Los Angeles Times - latimes.com

 January 19, 2005

News-Press

Hitting close to home

By Darleene Barrientos, News-Press and Leader

NORTHEAST GLENDALE — Ocean floor earthquakes and tsunamis leaped out of textbooks and into real life for Glendale Community College oceanography professor Poorna Pal.

Pal was in India when disaster struck Asia, but he was far from the areas directly hit by the tsunami, caused by a 9.0 magnitude earthquake on the ocean floor, off the coast of the Indonesian island of Sumatra on Dec. 26. The tsunami destroyed coastal resorts and villages in Indonesia, Thailand, India, Sri Lanka and as far away as Somalia on East Africa's coast. The death toll from the tsunami ranges between 175,000 and 250,000, with some experts saying the exact number might never be known.
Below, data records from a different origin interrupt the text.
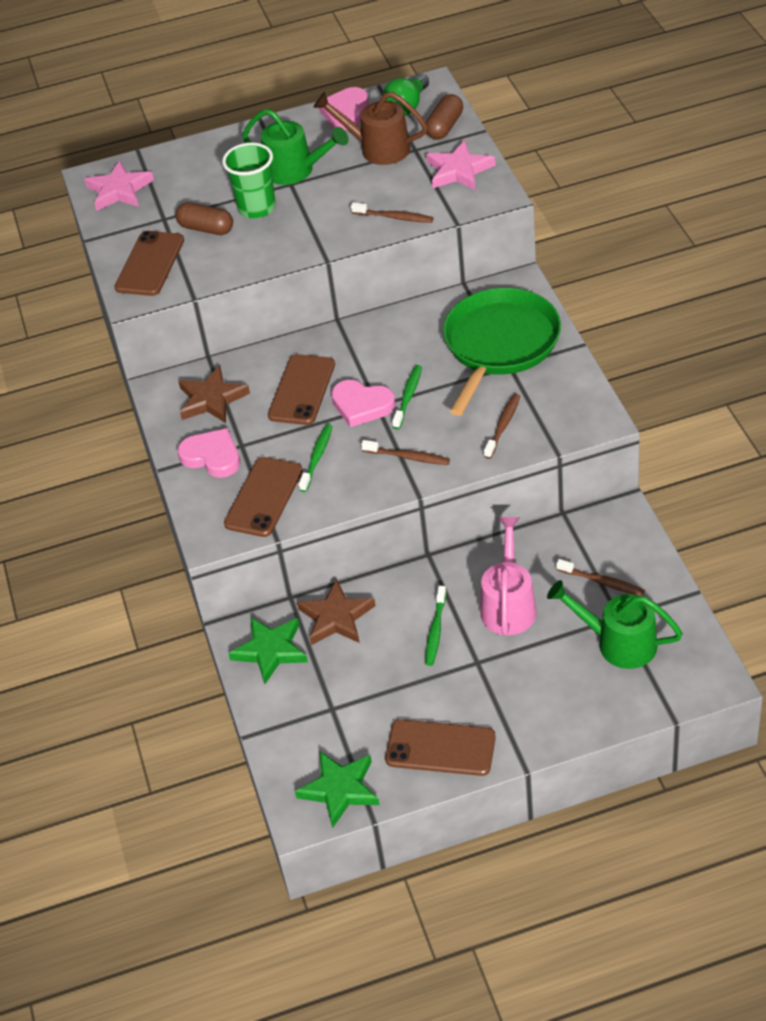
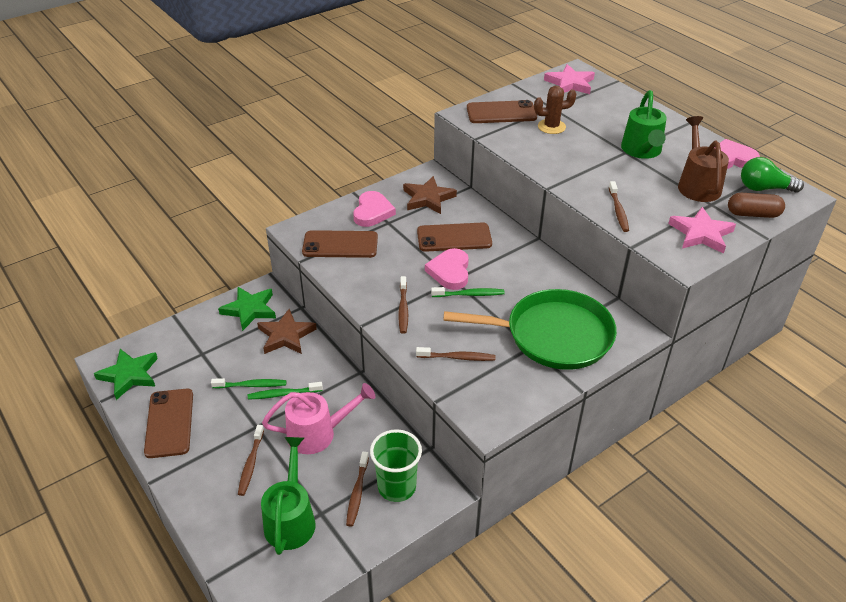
camera: 65 degrees right, 5 degrees down
(206, 228) = (551, 127): brown capsule -> brown cactus
(256, 208) = (587, 143): green cup -> green cup (397, 487)
(317, 457) = (387, 261): green toothbrush -> green toothbrush (251, 385)
(532, 672) = (251, 464): none -> brown toothbrush

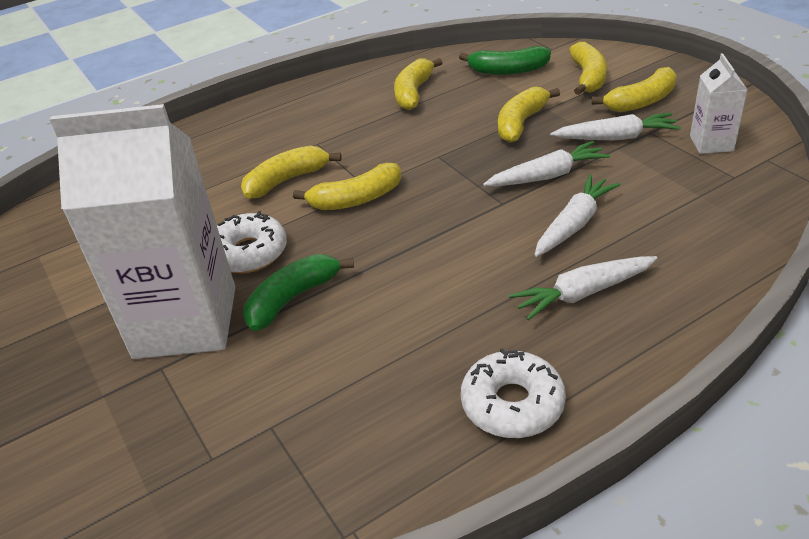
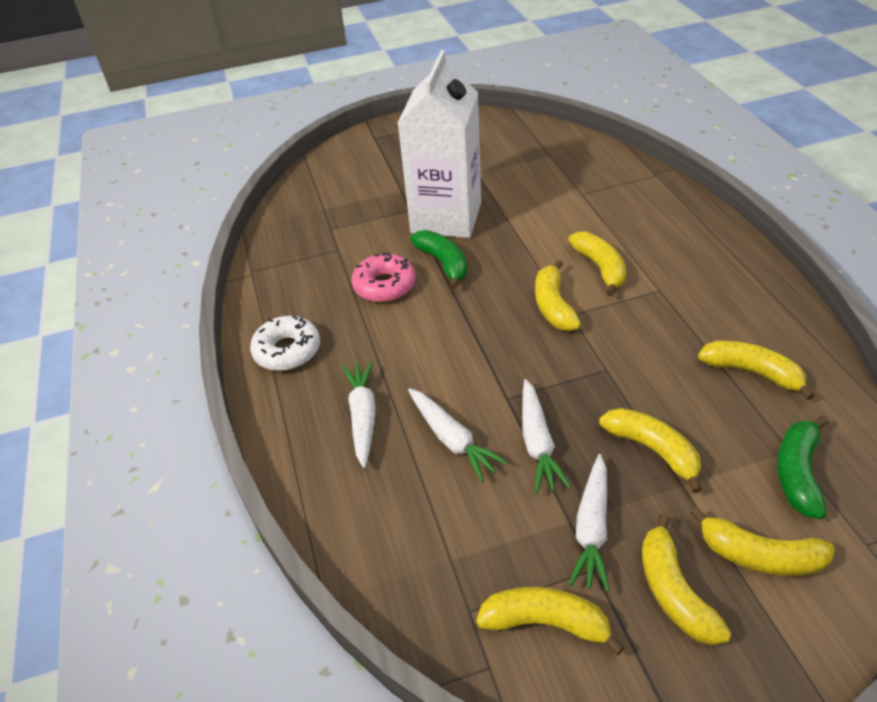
camera: 105 degrees right, 5 degrees up
(249, 253) = (507, 245): white donut -> none
(349, 343) = (384, 285): none -> pink donut
(711, 143) = (545, 622): white carton -> yellow banana

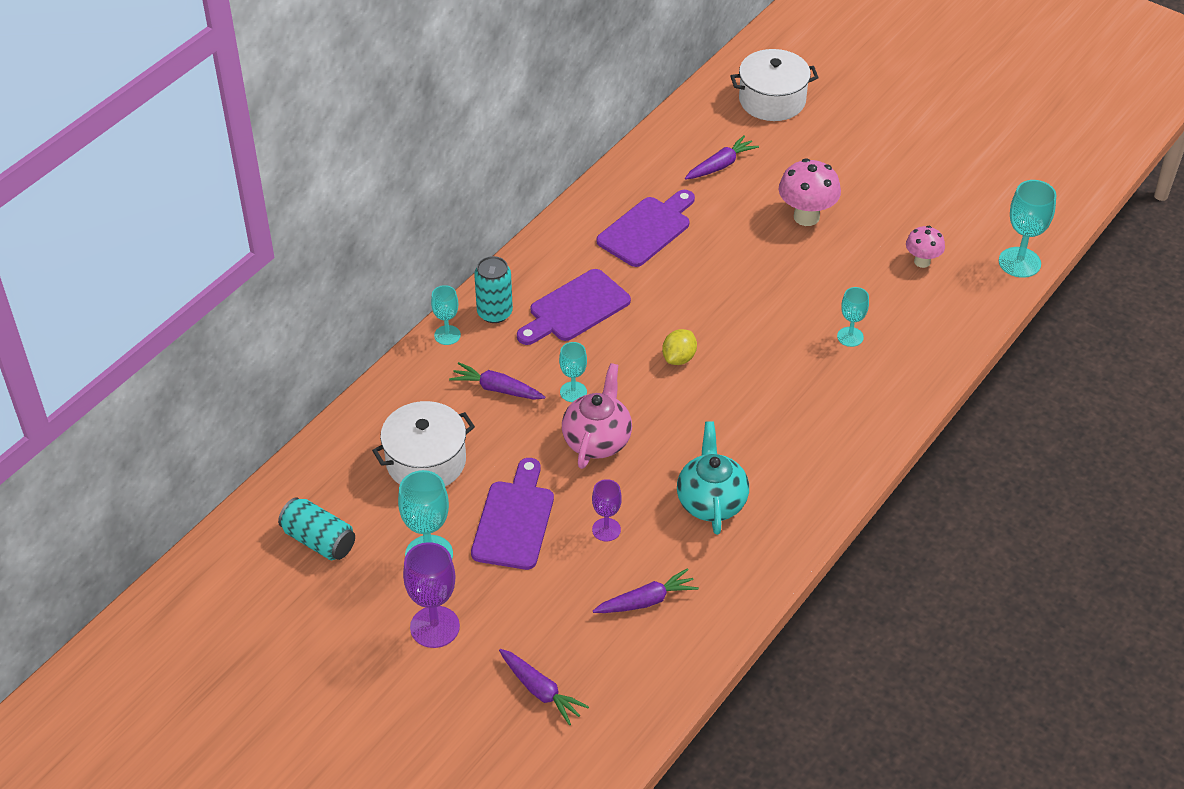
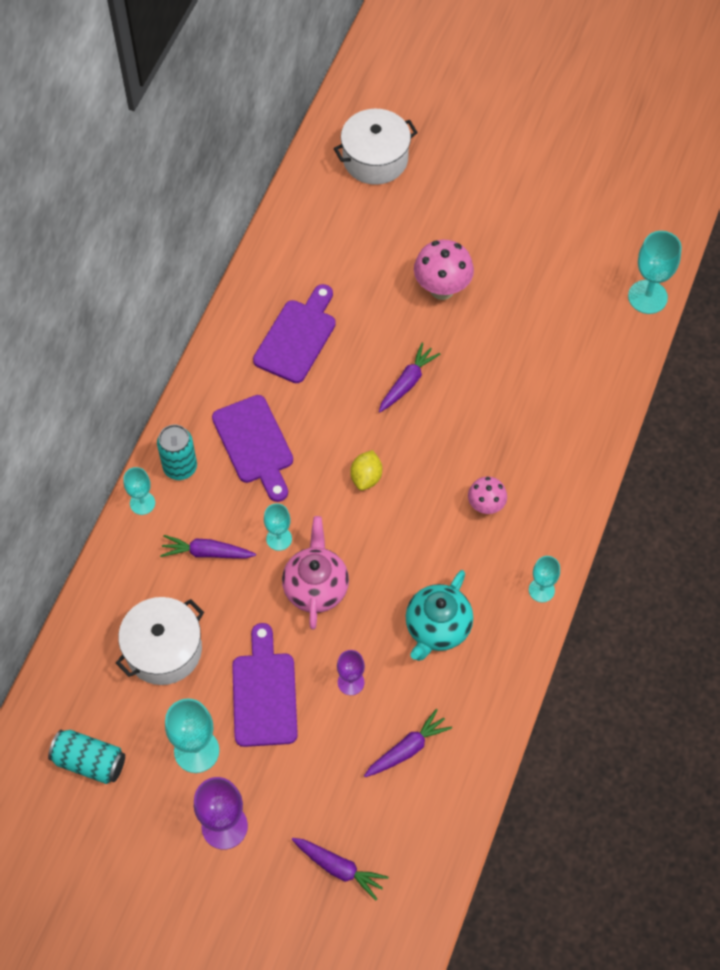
camera: 15 degrees left, 15 degrees up
(575, 308) = (254, 444): purple cutting board -> purple cutting board turned 60 degrees counterclockwise
(711, 502) = (437, 628): turquoise teapot -> turquoise teapot turned 135 degrees counterclockwise
(720, 165) = (346, 247): purple carrot -> purple carrot (407, 382)
(850, 337) = (516, 416): turquoise goblet -> turquoise goblet (541, 590)
(922, 261) = (560, 316): pink mushroom -> pink mushroom (485, 506)

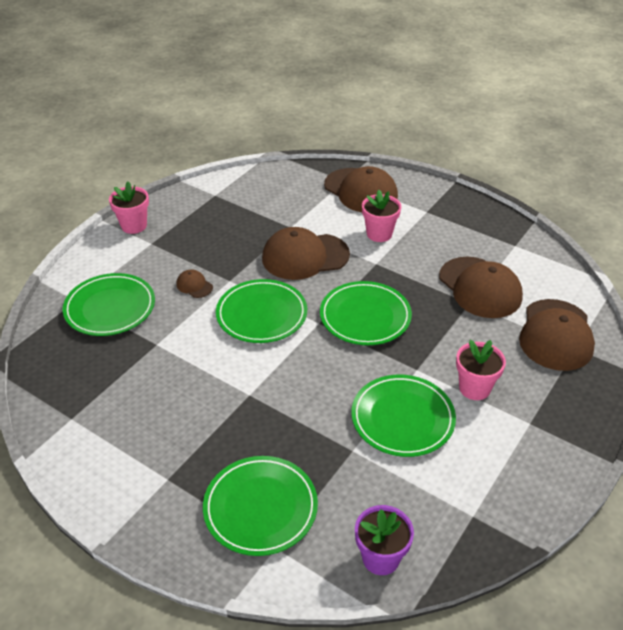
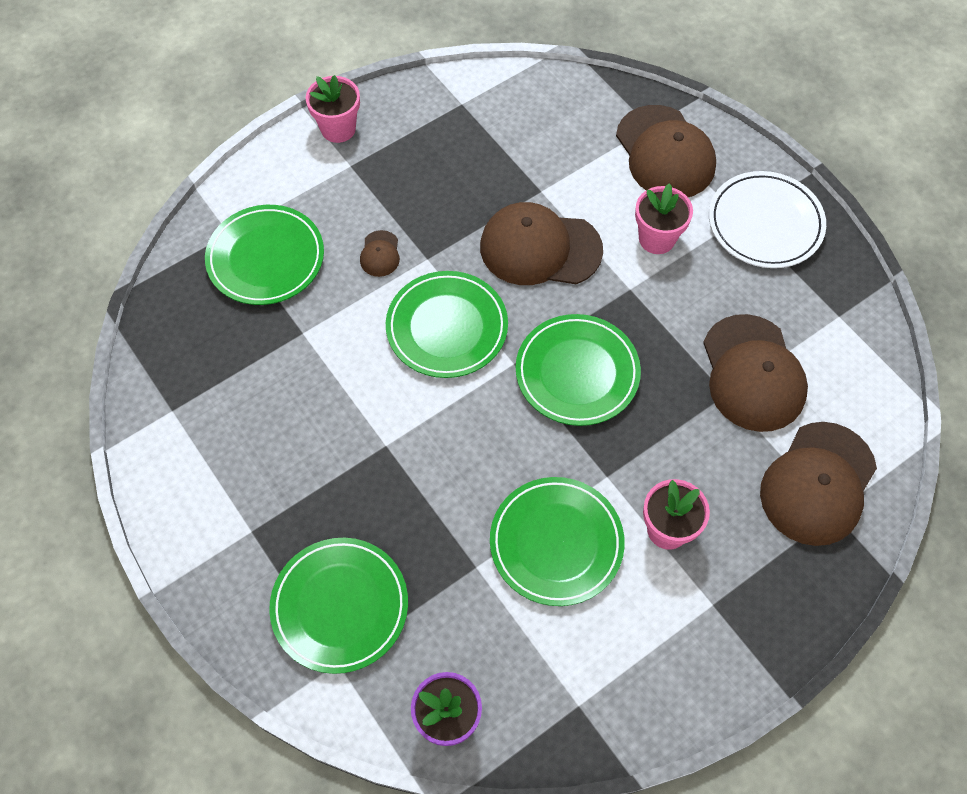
camera: 20 degrees right, 20 degrees up
(194, 285) = (380, 254): brown cap -> brown cap turned 150 degrees counterclockwise
(442, 211) = (765, 223): none -> white plate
Pal was visiting family in Pune, about 140 miles away from Bombay on India's western coast the day the earthquake and the tsunami hit.

"All the newspapers, television — it was all about it," Pal said. "The destruction and damage was something that was completely unanticipated. Because of that, people were confused. Nobody knew what was happening."
 


Poorna Pal, Oceanography professor at Glendale College points to Sumatra and hopes for ways to prevent disaster in the future. (TAMMY ABBOTT/NP)
 

Pune was about 700 to 800 miles away from the areas hardest hit, but people still felt affected, Pal said.

"The damage was so substantial and horrifying that people were naturally depressed and worried, trying to figure out what we could do, if we could do more," he said.

Ray Glienna, chairman of the physical sciences department, knew Pal was in India and worried about him until he reached him by phone on the first day back from the winter holiday.

"I thought he was in the Bengali region, but he was in Bombay," Glienna said. "That was lucky for him."

The destruction and devastation caused by the tsunami prove that more study is needed in the Indian Ocean region, Pal said. The Indian Ocean and the Caribbean waters should have a tsunami-tracking device similar to the one in the Pacific Ocean's Ring of Fire region, along with more earthquake study and monitoring.

"We have to have better monitoring of earthquakes all over the world, particularly at the ocean bottom," Pal said. "[If there is an earthquake] on land, we get instant news, but when it happens in the ocean, it's in remote areas, and people don't come to know about it easily."

If there had been better monitoring, India, Sri Lanka and Africa could have evacuated coasts in time to avoid the full force of the tsunami, he said.

"These are the lessons we could draw from this," Pal said. "Then all the lives lost would have not have been in vain."